Roadblock #1: I can never find the words

  • Solution: Keep a standard template to work from; tailor it towards each proposal
  • Solution: Gather your team to talk and brainstorm
  • Solution: Take a break

Even the most seasoned grant writer can suffer from writer’s block. After years of experience, many of us can feel writers block coming on and know ways to help overcome it. But when you’re working as part of a team with many different styles, working collectively can be difficult. With the added pressure of aggressive deadlines and not wanting to let your team down, writers block can be hard to overcome.

The three solutions here should help. Having a standard template to work from for all grant proposals is an immense time saver. Frankly, if you don’t have one of these, take your last 5 grant applications and make one; it saves so much time and effort! With a standard template, everyone starts at the same spot. Done well, you can tailor your messaging to the needs of the funder.
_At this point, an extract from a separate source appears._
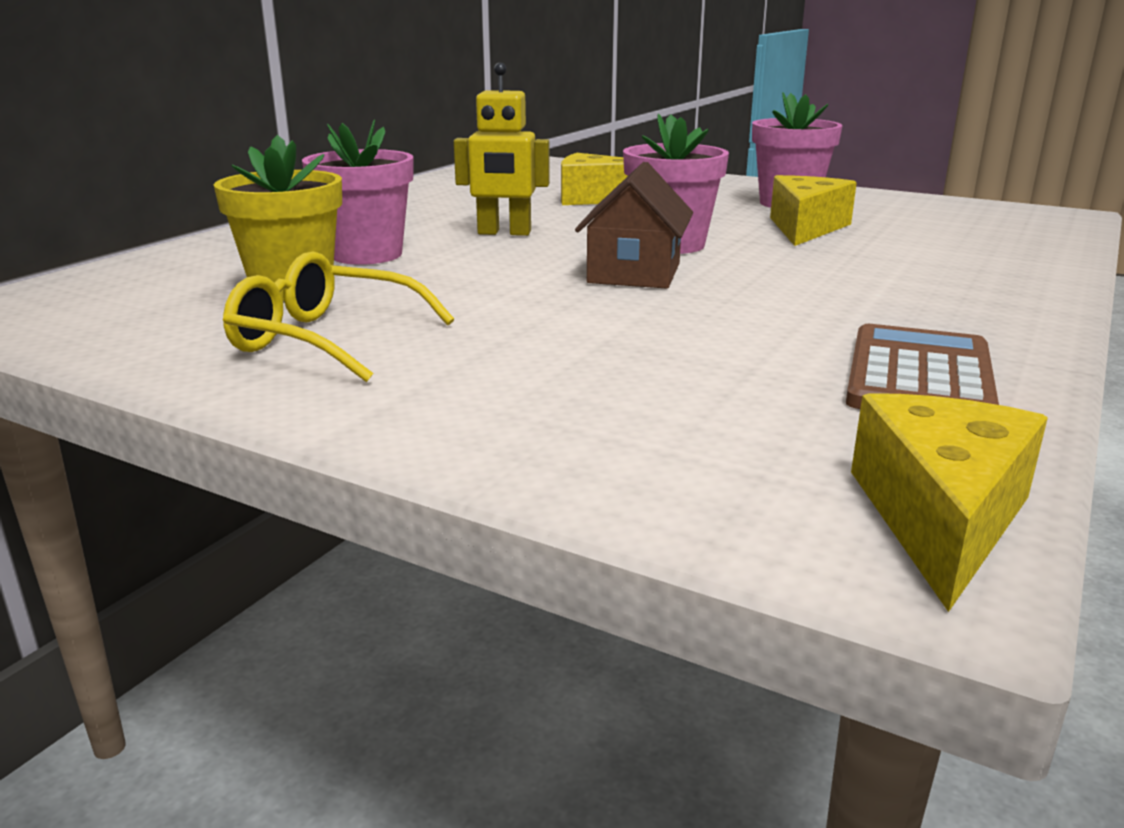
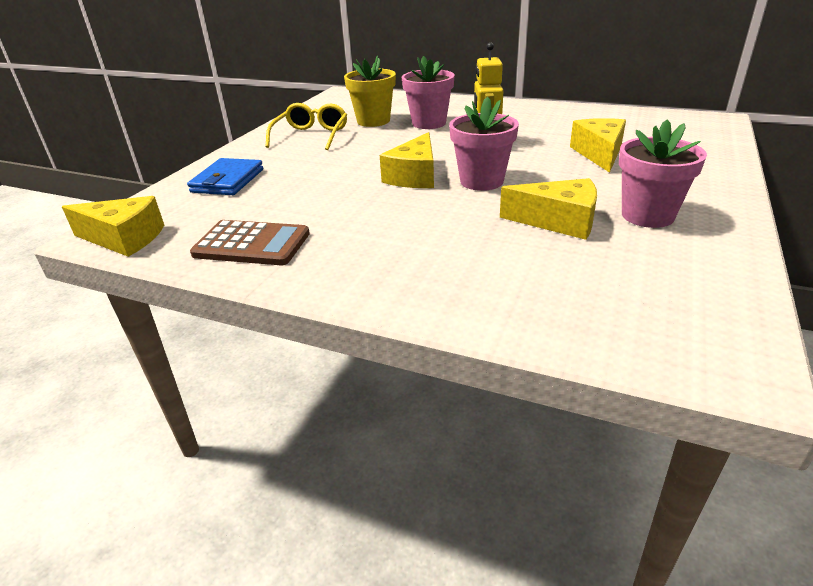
camera: 85 degrees right, 10 degrees up
(584, 416) = (228, 181): none -> blue wallet
(634, 273) = (414, 176): brown house -> yellow cheese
If you are stuck as a team, do some brainstorming. Not everyone is going to write at the same speed. Remember, the grant-writing process is just as important as the end product. Why? You’re creating systems and procedures to help with the next initiative.
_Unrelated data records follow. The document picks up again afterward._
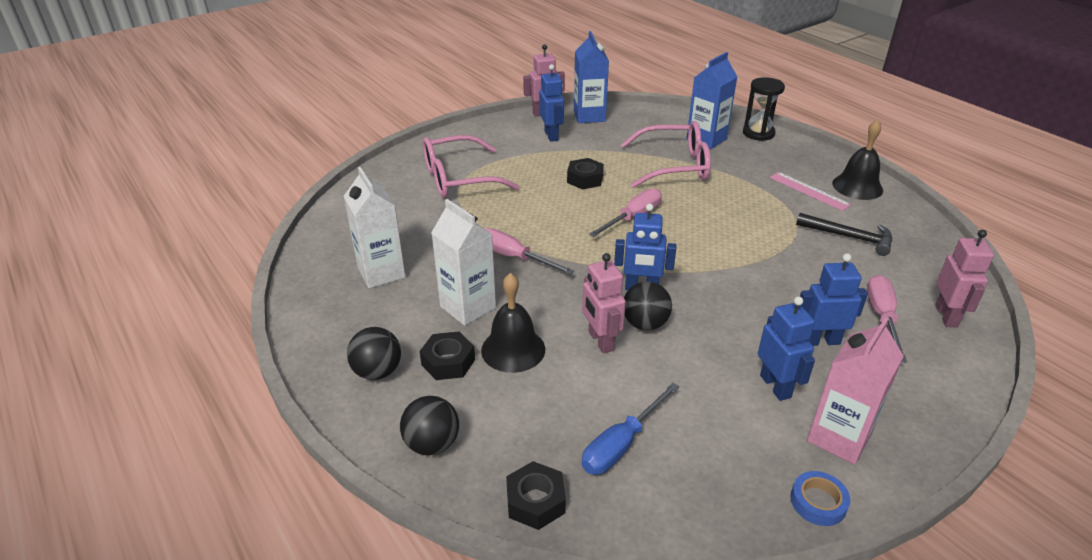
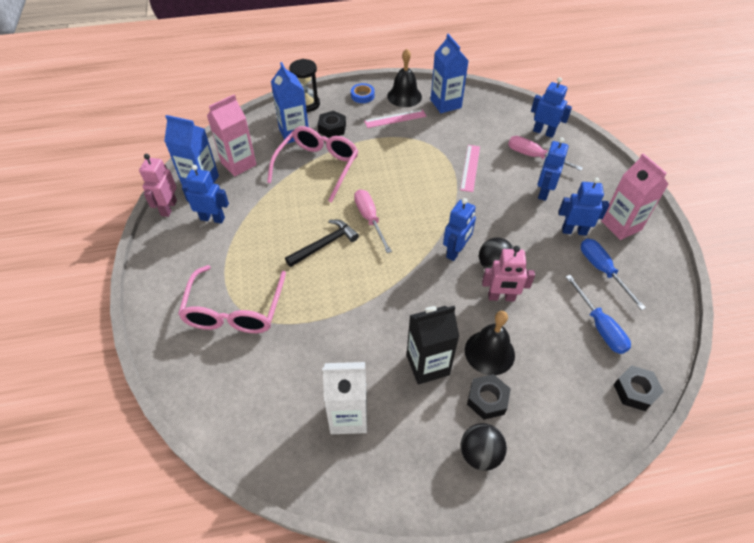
camera: 65 degrees left, 15 degrees up
(432, 444) = (570, 437): black ball -> none
(468, 307) = (427, 365): white carton -> black carton
(514, 257) = (379, 312): pink screwdriver -> none
(585, 179) = (298, 225): black nut -> black nut (332, 128)
(630, 126) = (238, 164): none -> pink carton
(726, 430) = (602, 270): none -> blue screwdriver
(792, 266) = (470, 168): none -> pink ruler
(818, 502) = (663, 258): blue tape -> blue tape (362, 95)
(849, 237) = (454, 128): black hammer -> black hammer (324, 244)
(886, 219) = (445, 104): none -> blue carton
(946, 316) = (543, 132): pink robot -> blue robot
Finally, just take a break. I can remember so many times working late or obsessing over word choices that the time spent on the work becomes counterproductive. Get some fresh air, get away from your desk, exercise, do something to reset and return to the work later.
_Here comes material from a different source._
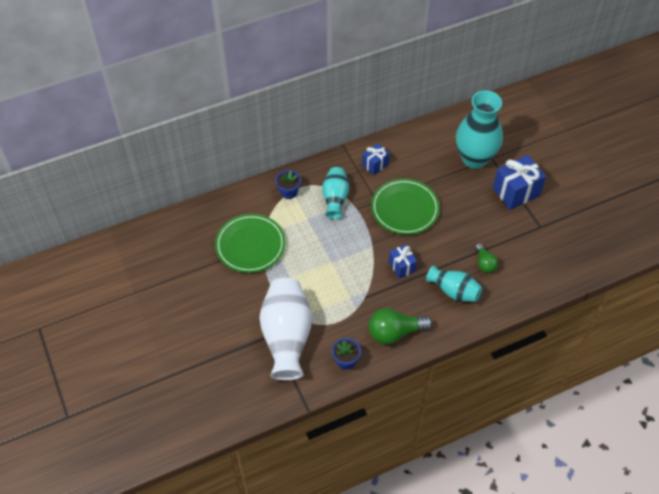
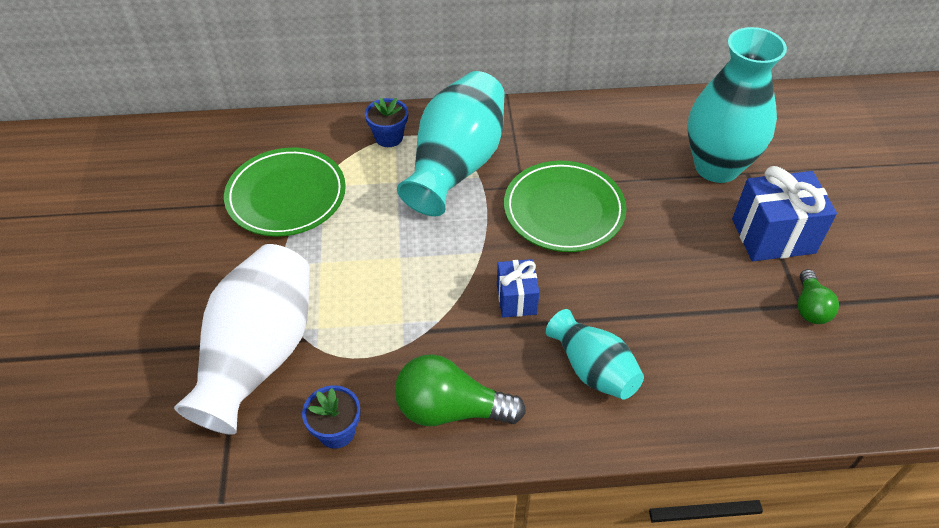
camera: 20 degrees right, 5 degrees down
(335, 199) = (456, 165): turquoise vase -> turquoise vase, size x1.73
(375, 165) = (544, 134): blue gift -> none
(484, 263) = (670, 338): green light bulb -> green light bulb (810, 307)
#2: This grant is very complicated and overwhelming

  • Solution: Look for a scoring rubric to help identify where to prioritize
  • Solution: Make sure to ask your questions to funder for clarity
  • Solution: Leverage previous experience and organizational knowledge

Many RFPS and grant applications are very complicated and it’s totally normal to feel overwhelmed in the beginning stages. Anyone working on a grant application has been there. For some applications, it has taken me weeks to just sift through all the requirements from the funder. In such instances, I have found it useful to start by looking for a scoring rubric. This should give you a very strong indication of what the funder finds valuable. Knowing how each part of the grant will be scored can help you set up your outline, framework, and workplan to complete the grant proposal. If a scoring rubric (or something similar) is not available, make sure it’s a question you ask during the Q&A. If you’re looking to score some bonus points, keep a log of questions as you review the scoring rubric and the grant application. This will prepare you so you’re ready to ask specific questions to the funder for clarity. Finally, make sure to reach out to your network, leverage previous experience, and/or connect with a colleague. Do your homework and some fact-finding, which might end up giving you an edge.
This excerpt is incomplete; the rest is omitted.